Actively listen to what's being said rather than assuming you already understand or know what the speaker means to convey. Allow your assumptions to be challenged directly and consider that you may be the one with the less informed or minority opinion. If we assume good intent, we can accept that others have things to teach us and that we may be learning as often or more than we are teaching.

No attribution or sharing outside the room

Don't share what was said in the retro with others, unless you have permission to do so. Participants must feel safe to share honestly and without concern that there will be retribution or external consequences for what they say. Before someone in the retro can express a negative opinion of an external person or team, they must know that the room will keep their confidence. Don’t gossip about your retros, treat it like a therapy session or AA meeting or a confessional. What’s said in group stays in group.

Anti-goals for Retrospectives


Retros should avoid becoming self-congratulatory hype sessions where we only tell each other how awesome we all are. Critical feedback has to include areas of improvement or it cannot create meaningful change.

Conversely, retros should not become complaint sessions where people rant or unload all their pent up frustrations. Retrospectives are about honestly sharing what is working or not for each individual, so we can identify whether it is shared by the group. Individual insights are the starting point for retro discussions, but a consensus understanding is the goal.

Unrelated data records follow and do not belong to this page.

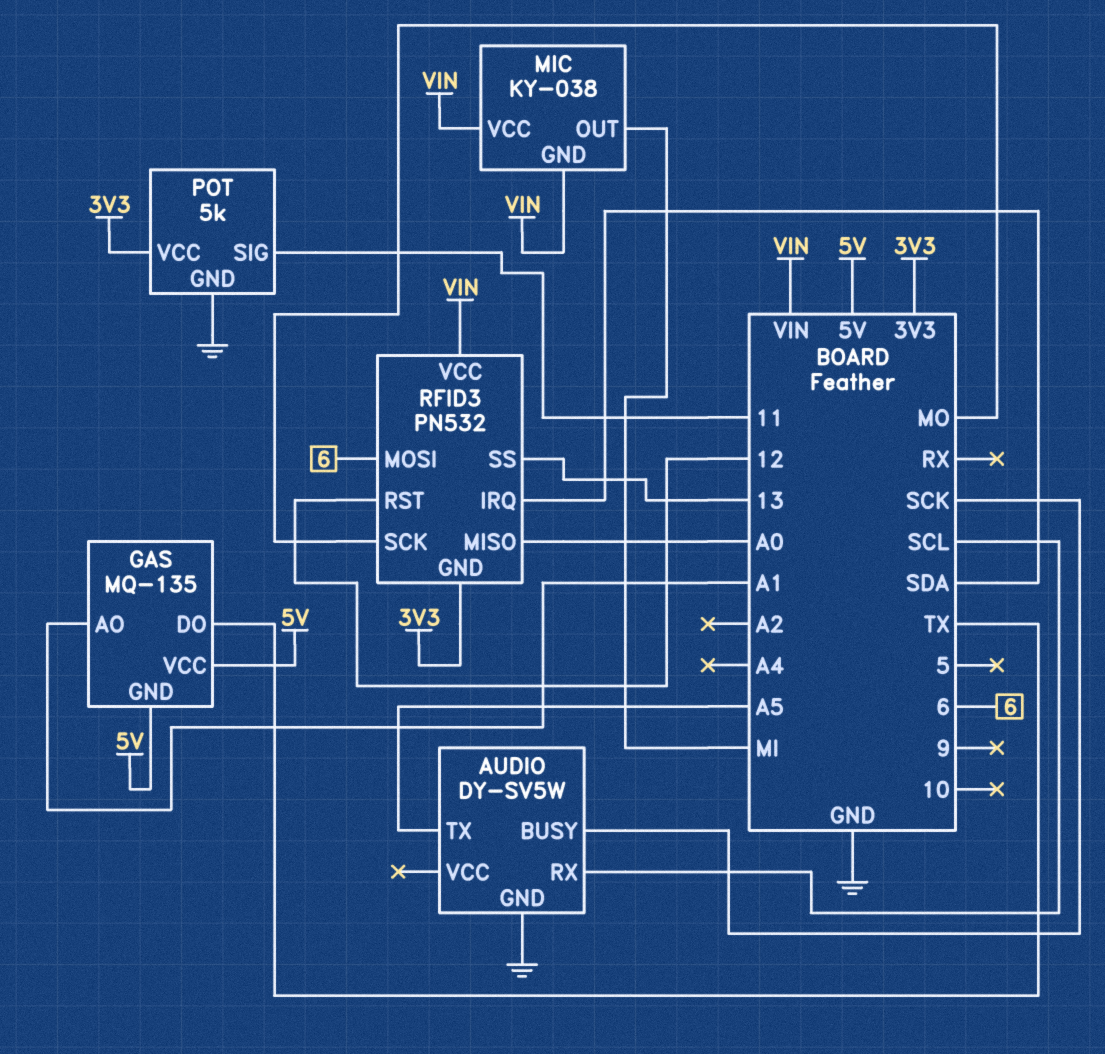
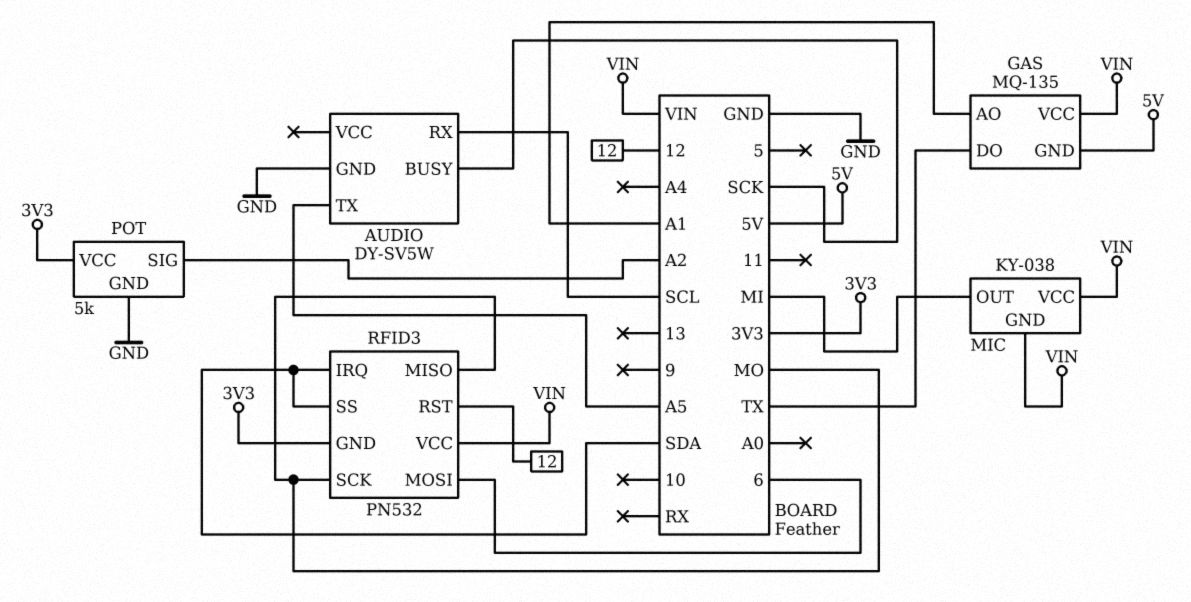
GAS pin VCC: 5V -> VIN
POT pin SIG: 11 -> A2
RFID3 pin MISO: A0 -> MO
RFID3 pin SS: 13 -> SDA

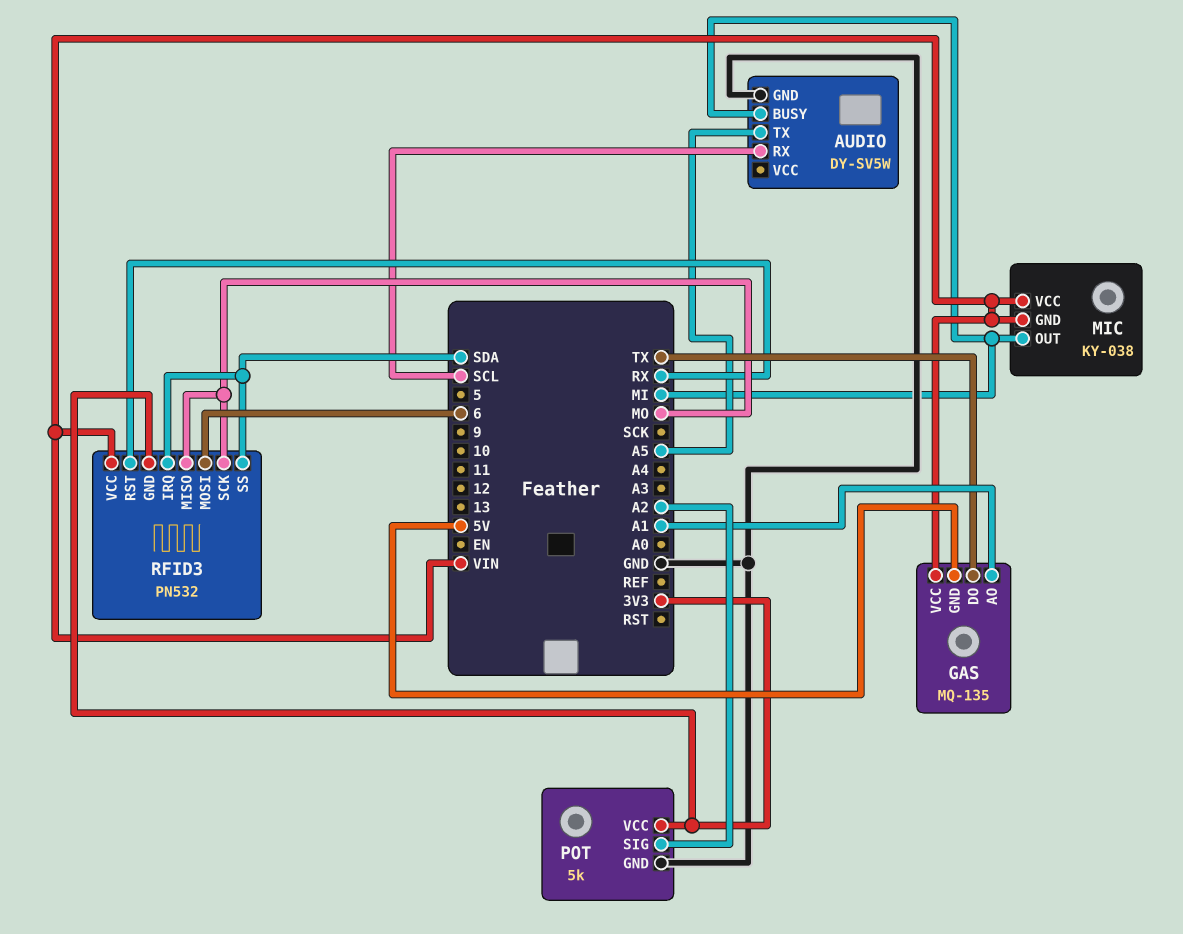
AUDIO pin BUSY: SCK -> MI
RFID3 pin RST: 12 -> RX

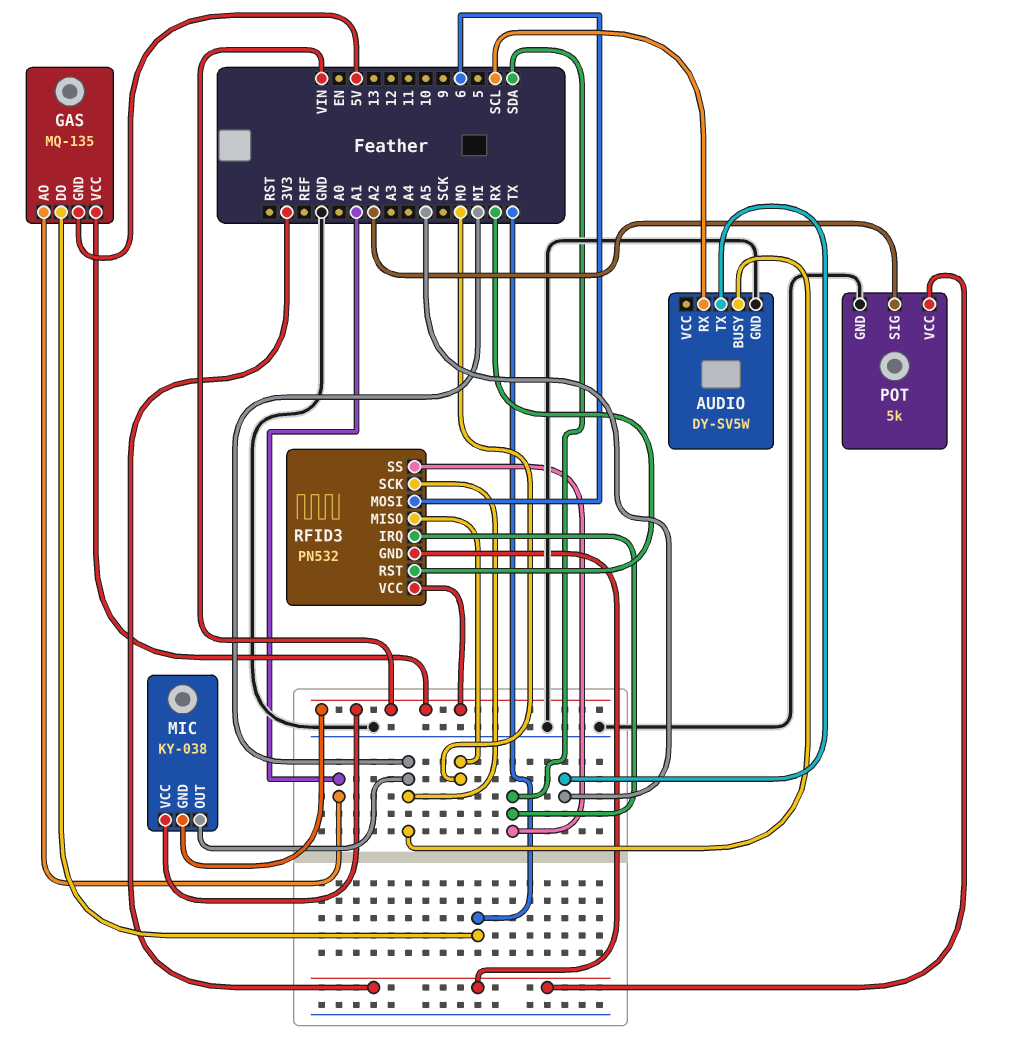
RFID3 pin SCK: MO -> MI

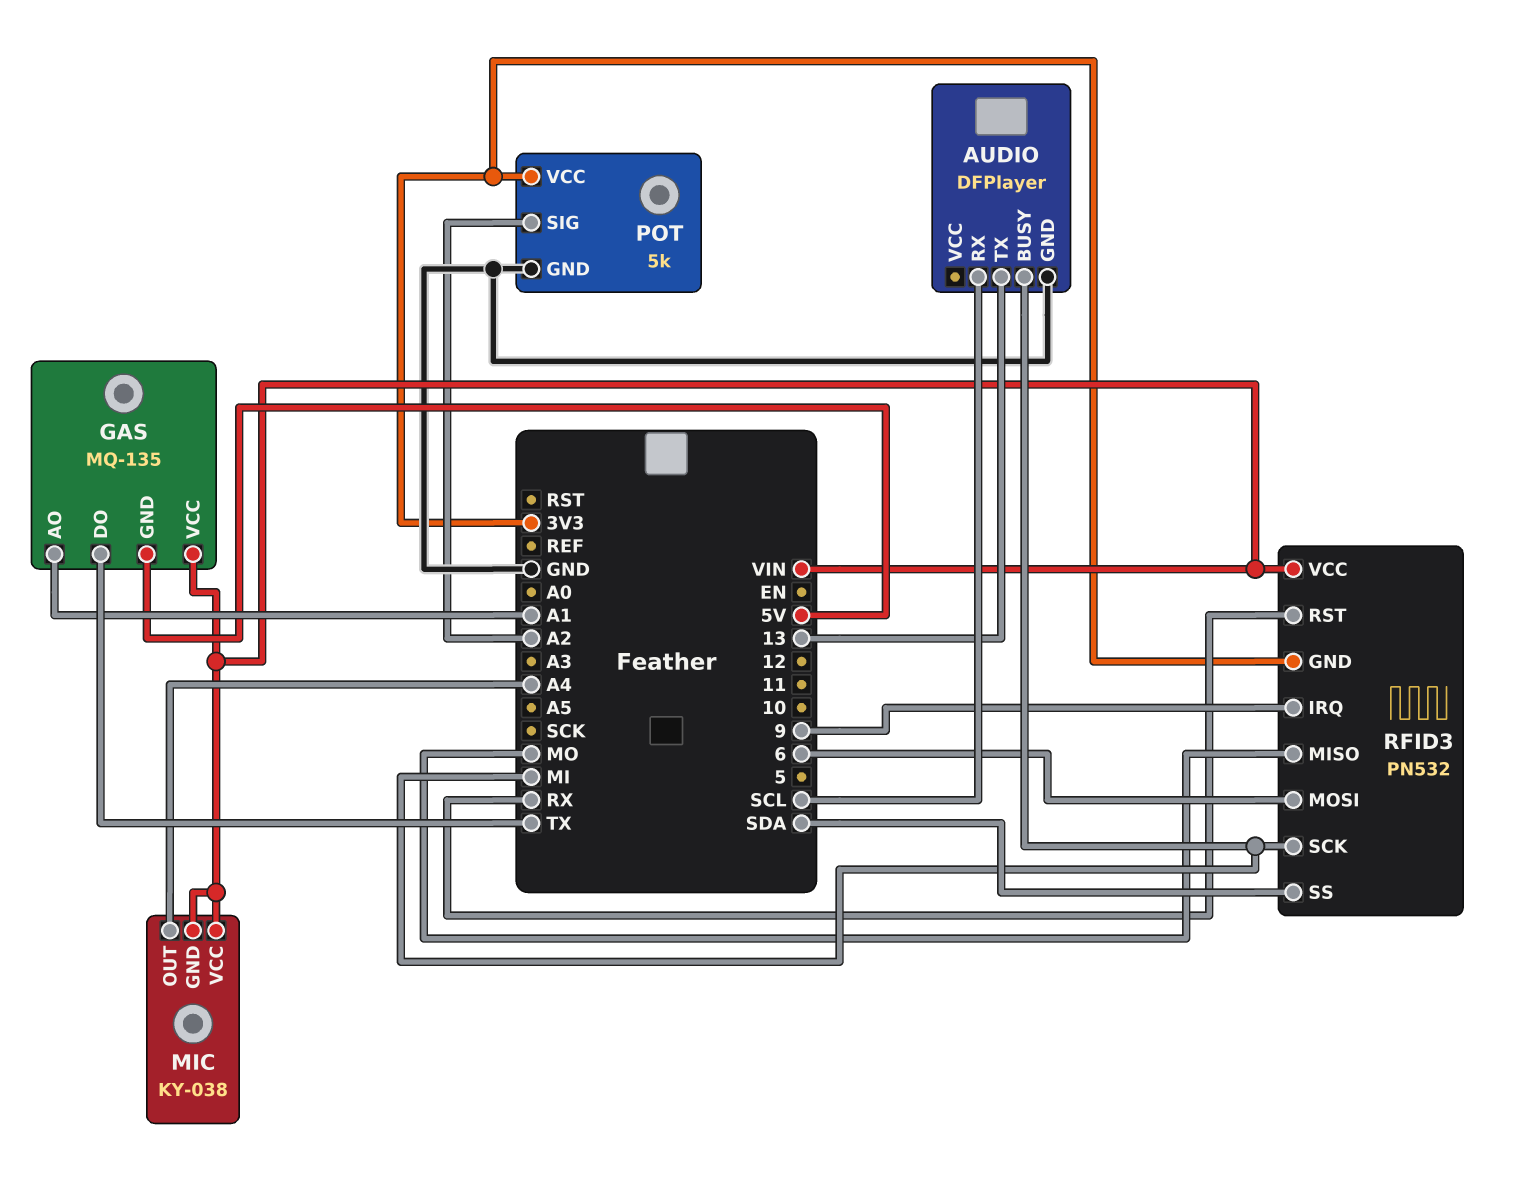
AUDIO: DY-SV5W -> DFPlayer
AUDIO pin TX: A5 -> 13
MIC pin OUT: MI -> A4
RFID3 pin IRQ: SDA -> 9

Planning or Scoping future efforts

Retrospectives should not get into discussions about next steps or future plans, except to identify and assign Action Items. The “how” of the Action Items shouldn’t be part of the retro. For example, “spike on foobar framework” is a reasonable retro Action Item. Once an Owner is assigned, the retro discussion should avoid any more talk about the foobar framework or how the spike might proceed. The discussion can return to the original topic that prompted the Action Item, or move on to the next topic on the board. People with opinions or thoughts for the Action Item should follow up with the Owner of that Action Item after the retro meeting.

Rigid structure

Retrospectives are a more improvisational meeting than most, since we can never know beforehand the mix of topics to discuss. The meeting needs to be flexible to allow for the conversations to go where they need to go. Retrospectives are also collectively “owned” by the participants. There isn’t a single role or person who benefits or determines the structure. The entire team should feel empowered to take the retro where it needs to go.

This doesn’t mean retros are a free-for-all or completely unstructured. It means the structure is there to encourage the dialogue, not control or constrain it.

One-way feedback

Retros are not about giving the team lead or senior manager a platform to seek validation for their decisions. Leads should trust that meaningful feedback will surface naturally. If their decisions aren’t showing up in the Meh/Discuss or Sad/Change columns then presumably the team is okay with those decisions. (Leaders seeking validation may consider having an Anxiety Party to expose and contextualize their concerns.)